Hi All,
I am considering connecting a raspberry PI 3B+ to a gate controller's RPM sensor. This sensor outputs a square wave at about 100 Hz at its maximum speed. My question is, how can I count these using node-red?
You will need the GPIO
node and set a pin as an input.
When the pin sees something change at its input it makes a message.
I'm not saying this will work, but....
Then install this guy: A handy node.
Take its output and see what you get.
Thanks. That node might be useful. My goal is to count the pulses, then determine the position of the gate by the pulse count. I guess my main question is, can node red see and count pulses at a GPIO pin at 100 Hz without missing pulses? I know that a Raspberry Pi can see pulses at a much faster rate, but not sure about node red.
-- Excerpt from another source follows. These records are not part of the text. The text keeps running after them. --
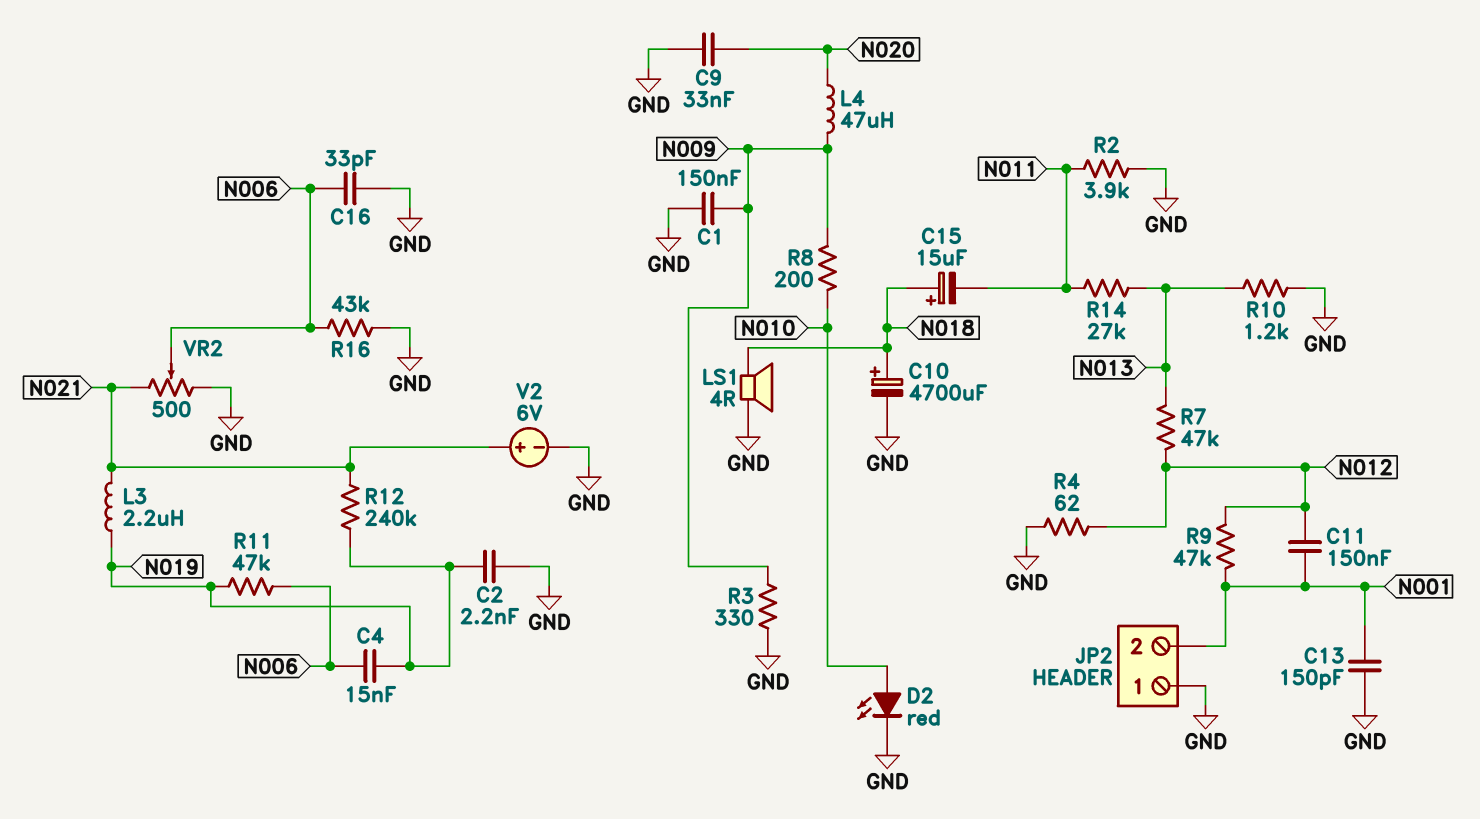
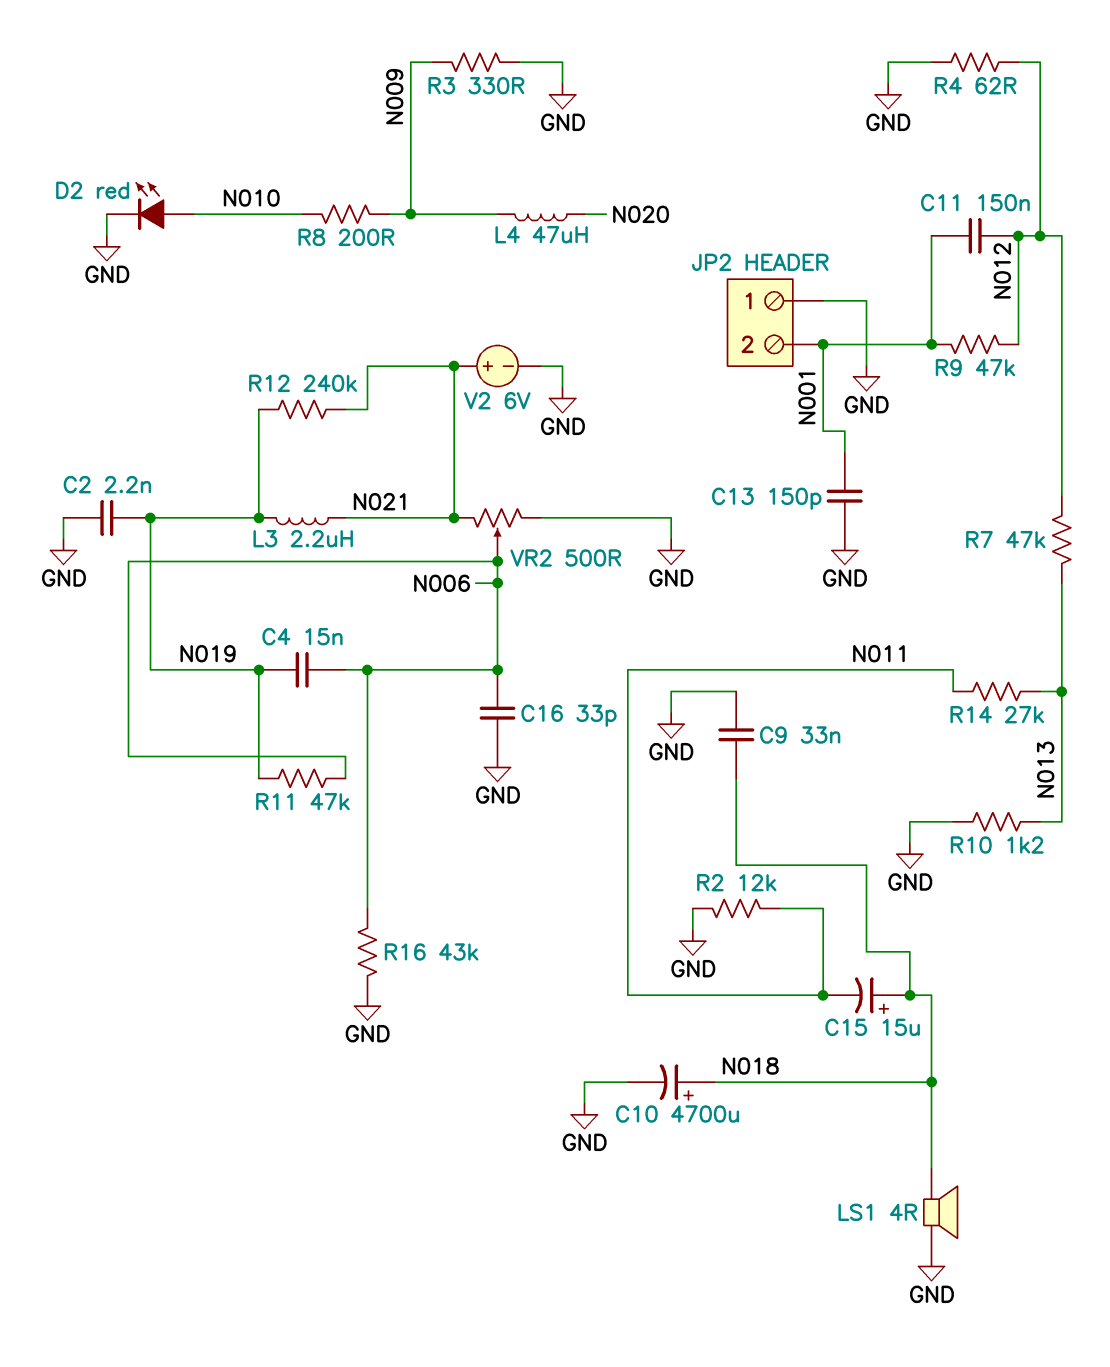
C1: 150nF (GND, N009) -> none
C9: 33nF (GND, N020) -> 33nF (GND, N018)
R2: 3.9k (GND, N011) -> 12k (GND, N011)

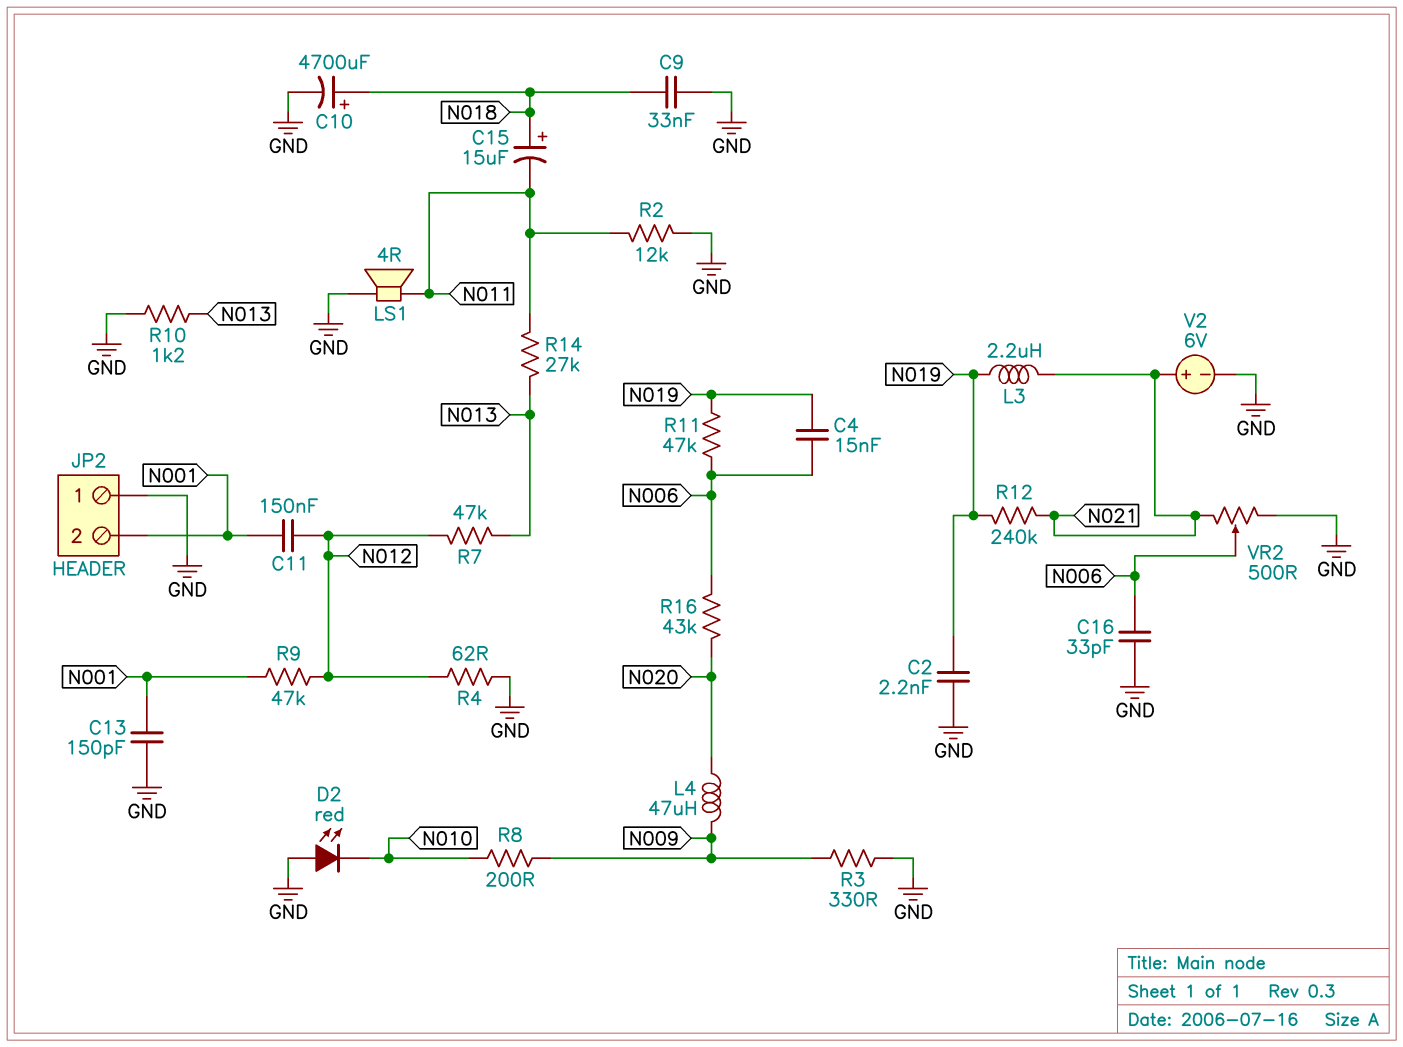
D2: LED red (A N010, K GND) -> LED red (A GND, K N010)
LS1: speaker 4R (GND, N018) -> speaker 4R (GND, N011)
R16: 43k (GND, N006) -> 43k (N006, N020)

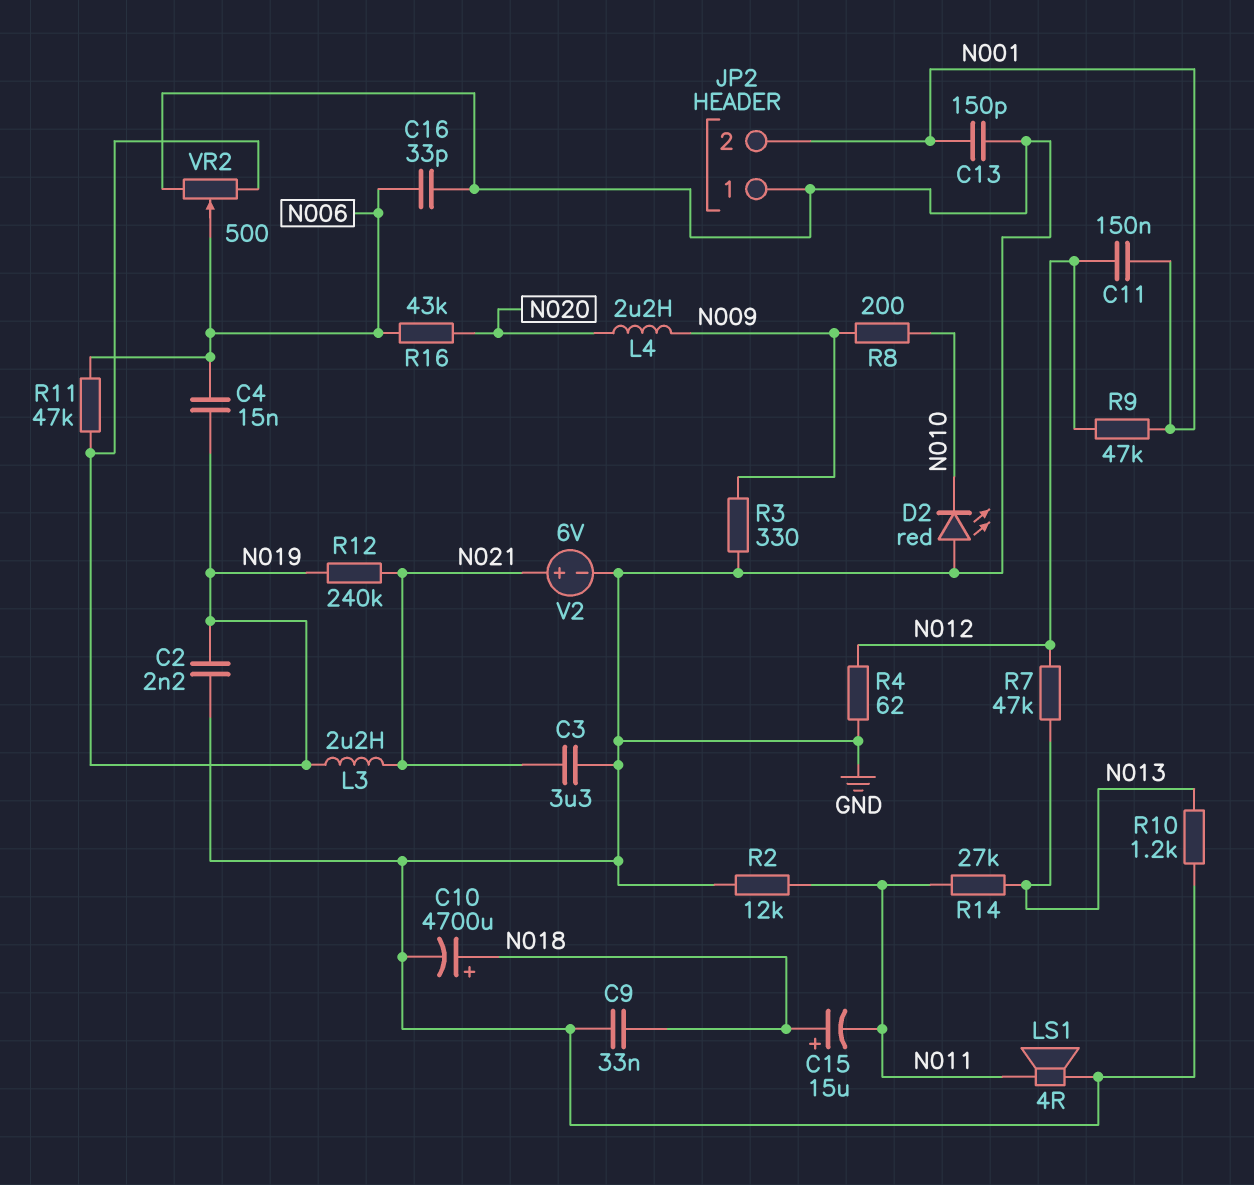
C3: none -> 3.3uF (GND, N021)
L4: 47uH (N009, N020) -> 2.2uH (N009, N020)
VR2: 500 (GND, N021, wiper N006) -> 500 (GND, N019, wiper N006)

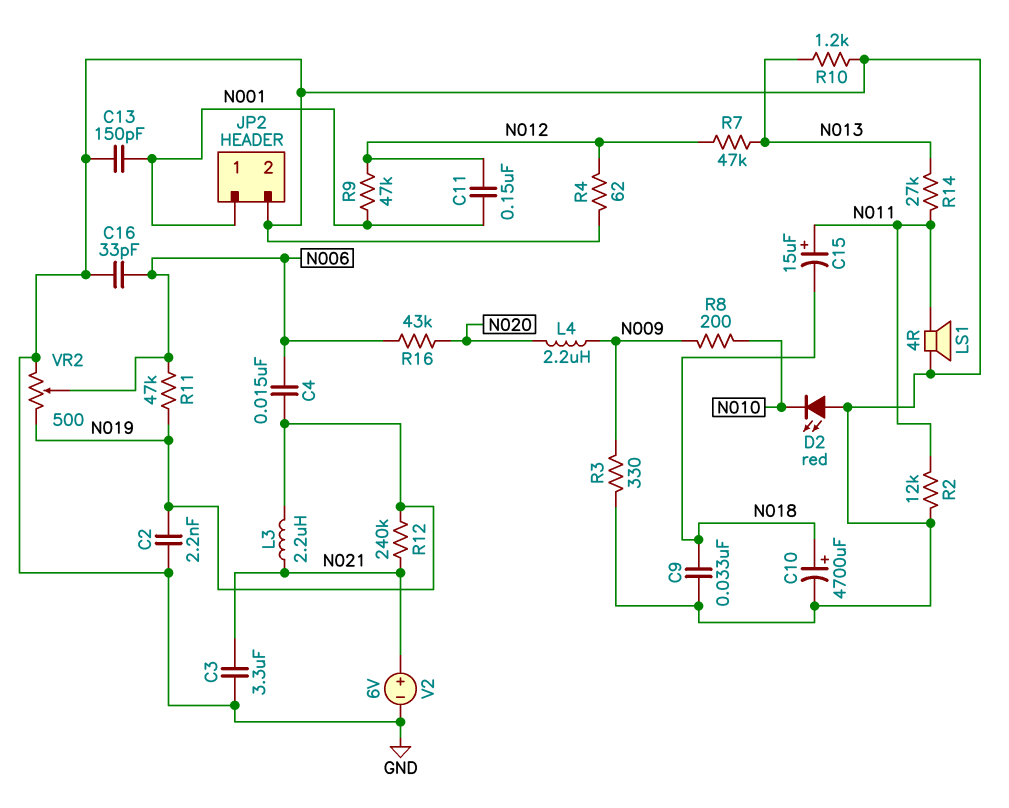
C15: 15uF (plus N018, minus N011) -> 15uF (plus N011, minus N018)
JP2 pin 1: GND -> N001
JP2 pin 2: N001 -> GND

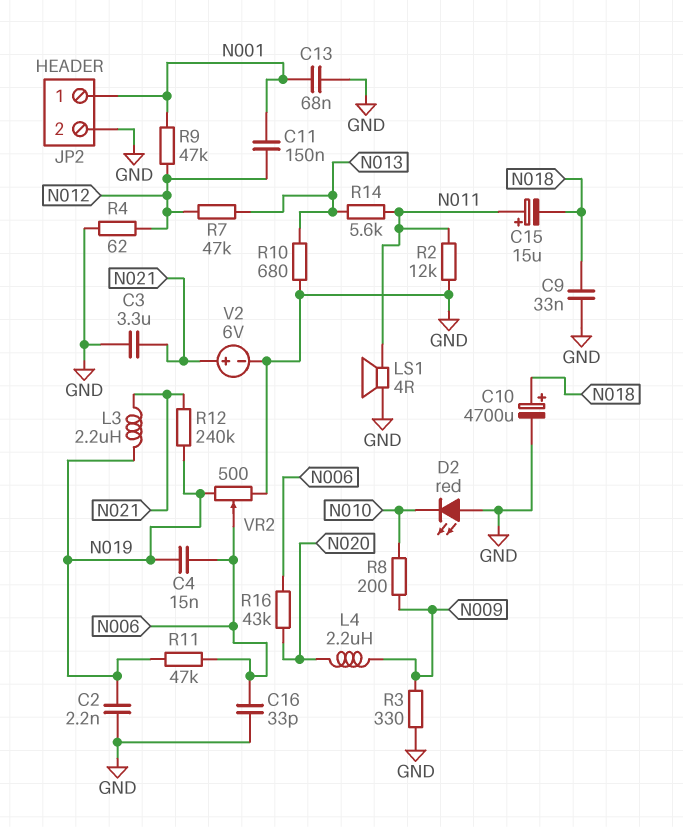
C13: 150pF (GND, N001) -> 68nF (GND, N001)
R10: 1.2k (GND, N013) -> 680 (GND, N013)
R14: 27k (N011, N013) -> 5.6k (N011, N013)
I suspect that may be pushing it. You would probably be better to either run a dedicated app in a separate thread that reported back to Node-RED or use dedicated hardware like an esp chip that runs more realtime and report via network or serial etc..
Worth a try though, may work on the faster pi
Why not put the logic in the Pi to count the pulses and have it report the controller's position to NR? You don't say what position(s) you are interested in but it seems to me that you could count/calculate the number of pulses between each and report those positions.
I was hoping do everything in node-red if possible. I have limited experience in Python and am not sure how I would interface the python script to node-red. Its starting to look like it might be the best way.
Are you saying that is the only language you have experience with? Or that you think it's the only option on the Rpi? You can actually use any language on the Rpi.
I personally use shell scripts to publish to an MQTT broker and then I subscribe to those topics with the MQTT nodes in NR. My needs in this area are simple and the scripts are only a few lines. YMMV
I am not a professional programmer. I don't know what MQTT is. I don't know what YMMV is. I have some C++ experience from many years ago. I have written a few python scripts. I am using node-red to avoid programming. That's what I thought it was for. Thanks for the help.
It's a publish/subscribe messaging system. Quite simple actually and widely used in both home and industrial environments. I don't want to overload you so I'll leave it at that.
Your Mileage May Vary
Thanks, I have some reading to do. And I am not a complete dumbass, really.
Certainly not! You asked the question...a fool would not.
Marty, I see this a lot - folk shying away from MQTT because they "dont know it".
It is super simple and most definitely worth taking 5 minites to have a play. Seriously, if you have any knowledge of computers and programming, you will pretty much grasp the basics of MQTT in 5 minutes.
check out this post I did for someone else.
Once you have the basic understanding of publish (sending something) and subscribe (receiving something), it is worth reading up on MQTT to understand the finer points (like topic naming conventions etc) but I just want to say, dont shy away - it really is very very simple to utilise.
Thanks guys. I will give it a look. Thanks again for your help.